Agar kebijakan PMU sebagai bentuk investasi yang
mengantarkan generasi sekarang menjadi generasi masa depan yang kompeten
dan produktif di masa depan terdapat tiga kriteria yang perlu
dipertimbangkan yaitu nondiskriminatif, afirmatif, dan kualitas. Dua
kriteria pertama berkaitan dengan peningkatan akses. Dengan kriteria
nondkriminatif dimaksudkan untuk memberikan kesempatan yang setara
kepada semua warga negara Indonesia lulusan jenjang pendidikan dasar
untuk melanjutkan ke jenjang pendidian menengah. Kesempatan untuk
mendapatkan pelayanan pendidikan menengah tidak boleh dibedakan
berdasarkan pada warna kulit, agama, suku bangsa. Ketika ada lulusan
jenjang pendidikan dasar yang berasal dari keluarga yang kurang mampu
secara ekonomis, kesempatan yang sama tetap harus diberikan kepada
mereka. Kesempatan tersebut diwujudkan melalui kebijakan afirmatif
dengan memberikan dukungan finansial kepada mereka. Tanpa bantuan
finansial mereka tidak akan mendapat kesempatan yang sama dengan teman
mereka yang berasal dari keluarga yang lebih mampu secara ekonomi.
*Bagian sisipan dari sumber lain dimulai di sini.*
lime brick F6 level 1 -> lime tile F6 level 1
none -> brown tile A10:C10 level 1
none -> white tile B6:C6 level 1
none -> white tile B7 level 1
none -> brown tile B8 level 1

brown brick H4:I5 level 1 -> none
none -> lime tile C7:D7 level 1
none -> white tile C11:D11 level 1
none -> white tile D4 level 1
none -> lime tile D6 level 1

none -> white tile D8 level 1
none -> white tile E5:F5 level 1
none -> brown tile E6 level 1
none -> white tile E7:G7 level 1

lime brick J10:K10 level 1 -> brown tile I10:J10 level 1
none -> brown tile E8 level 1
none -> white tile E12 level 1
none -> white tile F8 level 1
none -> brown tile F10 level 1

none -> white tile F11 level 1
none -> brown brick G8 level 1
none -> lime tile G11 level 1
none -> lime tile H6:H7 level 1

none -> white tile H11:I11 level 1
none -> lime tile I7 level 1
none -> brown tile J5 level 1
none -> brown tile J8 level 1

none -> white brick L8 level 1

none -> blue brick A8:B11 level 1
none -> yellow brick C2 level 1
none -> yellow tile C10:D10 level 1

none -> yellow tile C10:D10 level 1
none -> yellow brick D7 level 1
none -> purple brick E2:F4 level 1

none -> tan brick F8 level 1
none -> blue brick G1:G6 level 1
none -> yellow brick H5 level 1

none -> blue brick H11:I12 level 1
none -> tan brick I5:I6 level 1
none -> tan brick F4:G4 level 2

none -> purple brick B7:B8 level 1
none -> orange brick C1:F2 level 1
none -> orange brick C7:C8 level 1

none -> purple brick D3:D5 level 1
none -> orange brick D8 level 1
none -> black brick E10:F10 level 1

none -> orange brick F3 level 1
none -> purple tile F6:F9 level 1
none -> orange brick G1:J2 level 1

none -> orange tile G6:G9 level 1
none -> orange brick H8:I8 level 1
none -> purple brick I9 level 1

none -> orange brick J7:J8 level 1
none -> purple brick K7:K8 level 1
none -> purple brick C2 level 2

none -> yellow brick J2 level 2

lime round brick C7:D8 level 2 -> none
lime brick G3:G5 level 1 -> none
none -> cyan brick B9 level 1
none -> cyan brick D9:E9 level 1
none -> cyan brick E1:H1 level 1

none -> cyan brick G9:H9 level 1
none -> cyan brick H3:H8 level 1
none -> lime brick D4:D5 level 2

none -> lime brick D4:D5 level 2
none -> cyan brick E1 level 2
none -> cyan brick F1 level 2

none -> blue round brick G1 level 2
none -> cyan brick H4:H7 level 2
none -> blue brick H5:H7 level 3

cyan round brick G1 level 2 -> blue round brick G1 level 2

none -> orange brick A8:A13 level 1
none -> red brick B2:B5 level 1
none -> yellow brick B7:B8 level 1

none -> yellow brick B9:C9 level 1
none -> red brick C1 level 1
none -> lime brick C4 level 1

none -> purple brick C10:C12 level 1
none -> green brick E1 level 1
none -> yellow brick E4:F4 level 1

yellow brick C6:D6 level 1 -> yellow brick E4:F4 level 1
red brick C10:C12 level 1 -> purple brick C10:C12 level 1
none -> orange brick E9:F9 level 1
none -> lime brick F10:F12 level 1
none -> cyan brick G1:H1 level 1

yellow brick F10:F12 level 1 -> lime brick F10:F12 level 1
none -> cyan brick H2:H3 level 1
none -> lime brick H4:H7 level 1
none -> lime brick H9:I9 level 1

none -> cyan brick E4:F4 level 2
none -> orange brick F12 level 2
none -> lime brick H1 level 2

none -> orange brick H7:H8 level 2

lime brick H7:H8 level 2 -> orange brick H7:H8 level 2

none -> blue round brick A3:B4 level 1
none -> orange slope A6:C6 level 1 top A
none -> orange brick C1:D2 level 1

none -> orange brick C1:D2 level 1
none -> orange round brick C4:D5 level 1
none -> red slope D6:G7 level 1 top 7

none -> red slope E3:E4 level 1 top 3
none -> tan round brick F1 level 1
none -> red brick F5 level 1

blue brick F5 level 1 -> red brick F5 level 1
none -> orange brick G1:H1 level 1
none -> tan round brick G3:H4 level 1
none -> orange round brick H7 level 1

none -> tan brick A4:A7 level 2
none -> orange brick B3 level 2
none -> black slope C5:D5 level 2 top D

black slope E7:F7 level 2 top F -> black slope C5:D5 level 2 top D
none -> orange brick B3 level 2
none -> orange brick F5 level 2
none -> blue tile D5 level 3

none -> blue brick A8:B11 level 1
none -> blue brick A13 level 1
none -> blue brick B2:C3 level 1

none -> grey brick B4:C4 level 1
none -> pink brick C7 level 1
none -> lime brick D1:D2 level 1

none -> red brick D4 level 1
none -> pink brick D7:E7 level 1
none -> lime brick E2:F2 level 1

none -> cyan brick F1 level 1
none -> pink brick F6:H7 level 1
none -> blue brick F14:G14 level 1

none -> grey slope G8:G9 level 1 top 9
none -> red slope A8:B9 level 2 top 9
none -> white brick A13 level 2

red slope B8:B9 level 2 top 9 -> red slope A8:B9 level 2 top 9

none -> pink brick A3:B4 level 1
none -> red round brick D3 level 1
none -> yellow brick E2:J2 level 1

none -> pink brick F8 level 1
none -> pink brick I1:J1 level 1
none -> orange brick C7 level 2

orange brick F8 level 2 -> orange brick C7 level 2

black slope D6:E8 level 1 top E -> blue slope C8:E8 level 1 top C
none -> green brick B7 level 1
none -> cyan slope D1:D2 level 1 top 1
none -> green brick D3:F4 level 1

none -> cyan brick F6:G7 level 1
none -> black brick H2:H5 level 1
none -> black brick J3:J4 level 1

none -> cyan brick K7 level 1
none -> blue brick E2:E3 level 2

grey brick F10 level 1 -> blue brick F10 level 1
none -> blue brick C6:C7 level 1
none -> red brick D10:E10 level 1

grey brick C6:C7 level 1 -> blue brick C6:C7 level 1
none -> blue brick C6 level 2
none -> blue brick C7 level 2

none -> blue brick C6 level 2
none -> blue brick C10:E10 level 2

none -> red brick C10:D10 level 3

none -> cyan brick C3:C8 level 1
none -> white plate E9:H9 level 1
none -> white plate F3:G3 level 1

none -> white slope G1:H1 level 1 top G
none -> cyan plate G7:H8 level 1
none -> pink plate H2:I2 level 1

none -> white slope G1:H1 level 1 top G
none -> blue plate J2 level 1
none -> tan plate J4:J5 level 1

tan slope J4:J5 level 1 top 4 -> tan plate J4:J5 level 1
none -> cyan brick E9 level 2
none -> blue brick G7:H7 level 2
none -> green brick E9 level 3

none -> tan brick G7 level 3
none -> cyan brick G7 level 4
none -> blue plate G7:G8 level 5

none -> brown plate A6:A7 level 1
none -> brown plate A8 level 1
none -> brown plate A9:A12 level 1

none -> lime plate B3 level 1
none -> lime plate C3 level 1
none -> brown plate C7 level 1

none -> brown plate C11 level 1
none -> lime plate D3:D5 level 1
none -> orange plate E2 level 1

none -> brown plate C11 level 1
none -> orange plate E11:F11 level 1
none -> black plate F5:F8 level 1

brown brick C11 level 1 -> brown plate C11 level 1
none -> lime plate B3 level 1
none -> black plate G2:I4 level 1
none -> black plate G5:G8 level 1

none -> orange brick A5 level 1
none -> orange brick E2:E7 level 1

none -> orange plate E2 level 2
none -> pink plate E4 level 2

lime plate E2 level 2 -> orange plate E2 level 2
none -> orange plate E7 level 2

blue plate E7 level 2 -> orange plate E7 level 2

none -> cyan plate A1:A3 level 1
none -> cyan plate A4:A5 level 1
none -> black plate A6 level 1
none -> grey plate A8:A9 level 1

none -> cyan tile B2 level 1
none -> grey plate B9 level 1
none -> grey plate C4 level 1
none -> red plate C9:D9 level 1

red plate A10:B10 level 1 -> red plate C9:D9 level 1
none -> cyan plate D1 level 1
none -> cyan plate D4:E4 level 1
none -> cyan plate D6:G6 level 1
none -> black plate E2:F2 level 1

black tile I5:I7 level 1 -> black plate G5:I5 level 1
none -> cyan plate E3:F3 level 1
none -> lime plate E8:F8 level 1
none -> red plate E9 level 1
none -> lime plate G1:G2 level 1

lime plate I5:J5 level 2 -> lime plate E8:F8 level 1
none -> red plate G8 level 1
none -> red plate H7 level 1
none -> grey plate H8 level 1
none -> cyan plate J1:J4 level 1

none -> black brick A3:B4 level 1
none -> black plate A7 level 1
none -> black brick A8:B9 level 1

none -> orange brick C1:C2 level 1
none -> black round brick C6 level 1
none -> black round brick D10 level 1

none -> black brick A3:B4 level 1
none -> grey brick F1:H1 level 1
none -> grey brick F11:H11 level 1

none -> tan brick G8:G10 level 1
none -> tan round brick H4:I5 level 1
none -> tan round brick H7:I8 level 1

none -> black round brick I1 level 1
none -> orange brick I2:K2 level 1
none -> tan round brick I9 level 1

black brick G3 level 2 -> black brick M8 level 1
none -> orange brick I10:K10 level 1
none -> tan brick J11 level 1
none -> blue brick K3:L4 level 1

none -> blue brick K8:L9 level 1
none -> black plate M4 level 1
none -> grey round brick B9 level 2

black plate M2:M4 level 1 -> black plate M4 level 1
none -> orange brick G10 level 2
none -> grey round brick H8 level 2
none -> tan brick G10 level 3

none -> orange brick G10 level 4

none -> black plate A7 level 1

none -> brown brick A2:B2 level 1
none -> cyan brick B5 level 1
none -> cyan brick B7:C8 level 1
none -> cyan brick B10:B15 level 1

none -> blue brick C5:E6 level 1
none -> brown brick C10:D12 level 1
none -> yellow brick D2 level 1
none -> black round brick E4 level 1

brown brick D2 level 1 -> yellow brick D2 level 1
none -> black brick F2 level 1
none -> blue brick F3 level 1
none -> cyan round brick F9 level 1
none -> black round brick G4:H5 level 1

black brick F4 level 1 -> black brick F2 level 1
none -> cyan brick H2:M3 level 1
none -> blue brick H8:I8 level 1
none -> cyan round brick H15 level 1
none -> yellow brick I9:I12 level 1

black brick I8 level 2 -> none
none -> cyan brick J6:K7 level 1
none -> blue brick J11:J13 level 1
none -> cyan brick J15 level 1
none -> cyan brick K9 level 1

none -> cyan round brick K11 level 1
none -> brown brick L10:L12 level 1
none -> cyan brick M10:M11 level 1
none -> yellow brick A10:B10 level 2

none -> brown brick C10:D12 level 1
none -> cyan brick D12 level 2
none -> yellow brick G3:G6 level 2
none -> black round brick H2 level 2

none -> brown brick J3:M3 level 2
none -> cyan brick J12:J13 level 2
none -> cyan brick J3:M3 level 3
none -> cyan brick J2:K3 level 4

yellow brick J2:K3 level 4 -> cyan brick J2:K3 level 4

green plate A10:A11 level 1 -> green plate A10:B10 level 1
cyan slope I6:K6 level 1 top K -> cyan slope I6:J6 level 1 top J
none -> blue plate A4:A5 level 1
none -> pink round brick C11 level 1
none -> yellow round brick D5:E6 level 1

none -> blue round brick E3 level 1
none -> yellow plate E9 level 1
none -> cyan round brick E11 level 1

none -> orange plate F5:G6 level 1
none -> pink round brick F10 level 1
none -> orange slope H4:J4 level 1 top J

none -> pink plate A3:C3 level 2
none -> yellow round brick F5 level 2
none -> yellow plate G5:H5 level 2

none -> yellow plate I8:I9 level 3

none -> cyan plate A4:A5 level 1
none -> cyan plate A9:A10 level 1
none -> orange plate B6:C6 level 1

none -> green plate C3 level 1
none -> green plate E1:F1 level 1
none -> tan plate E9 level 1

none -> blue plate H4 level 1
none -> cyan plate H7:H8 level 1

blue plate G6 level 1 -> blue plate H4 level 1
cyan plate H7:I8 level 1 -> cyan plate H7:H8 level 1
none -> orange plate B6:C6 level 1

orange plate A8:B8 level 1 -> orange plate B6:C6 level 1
Kualitias pelayanan pendidikan merupakan harga
yang tidak bisa ditawar jika ingin menghantarkan generasi sekarang ke
masa depan yang lebih kompeten dan produktif. Mutu tidak hanya dimaknai
dengan hasil tetapi juga proses. Kurikulum 2013 menjadi titik tolak
untuk mengarahkan pelayanan pendidikan menengah yang bermutu. Tentu saja
Kurikulum 2013 akan menjadi titik tolak pelayanan pendidikan menengah
yang bermutu ketika didukung oleh guru yang kompeten dalam mengajar dan
ketersediaan sarana pendidikan yang memadai.